Today's Wall Street Journal has an article about fans scamming these fan clubs by selling the codes used for purchases on Craigslist and eBay. I'm not sorry. This kind of trading exposes fan club memberships for what they really are--a sleazy way to hide the true cost of tickets. Perhaps once the "fairness" argument's been debunked, artists and promoters will have to display the true ticket price. (Yeah, right. And maybe they'll get rid of all those "service fees" as well.)
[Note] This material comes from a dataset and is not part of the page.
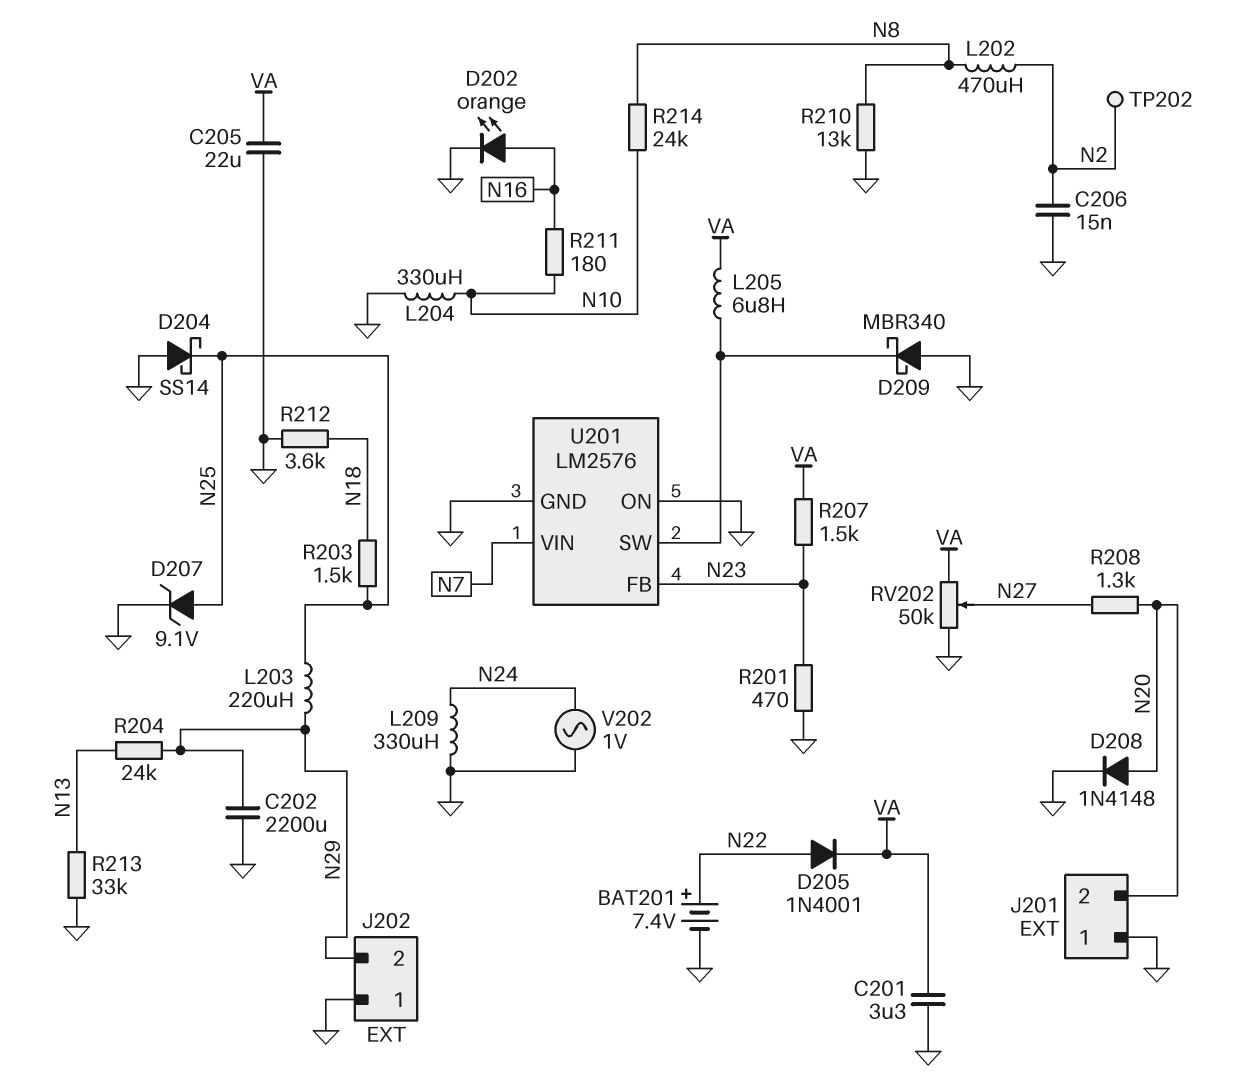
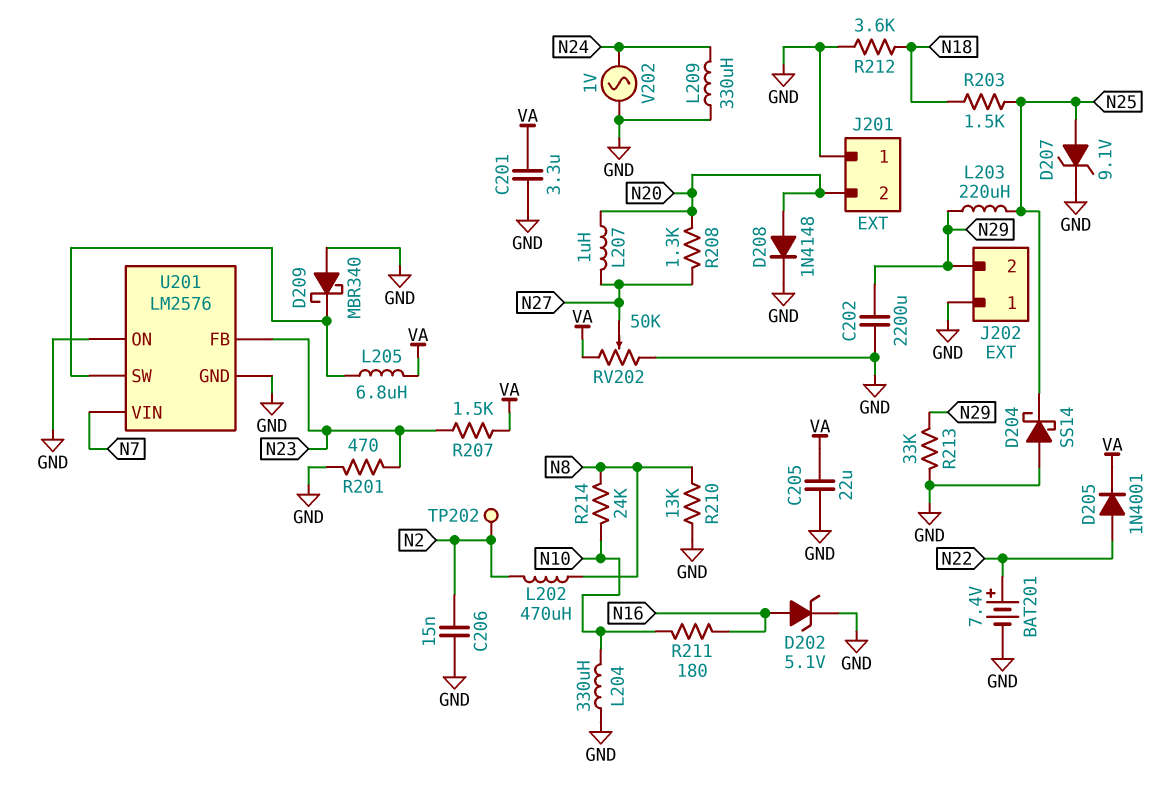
D202: LED orange (A N16, K GND) -> zener 5.1V (A N16, K GND)
L207: none -> 1uH (N20, N27)
R204: 24k (N13, N29) -> none
R213: 33k (GND, N13) -> 33k (GND, N29)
For the record, the Stones were way better than I expected them to be--both loose and tight, and Mick Jagger's amazing even at his advanced age, although they played better setlists on other nights. The Police were surprisingly underrehearsed, but I appreciated the risks they were willing to take with their new arrangements of the hits we've all heard a million times, and their unwillingness to use backing tracks or extra musicians. Neither show gave me as much musicial fun as my iPod, which cost less than two tickets.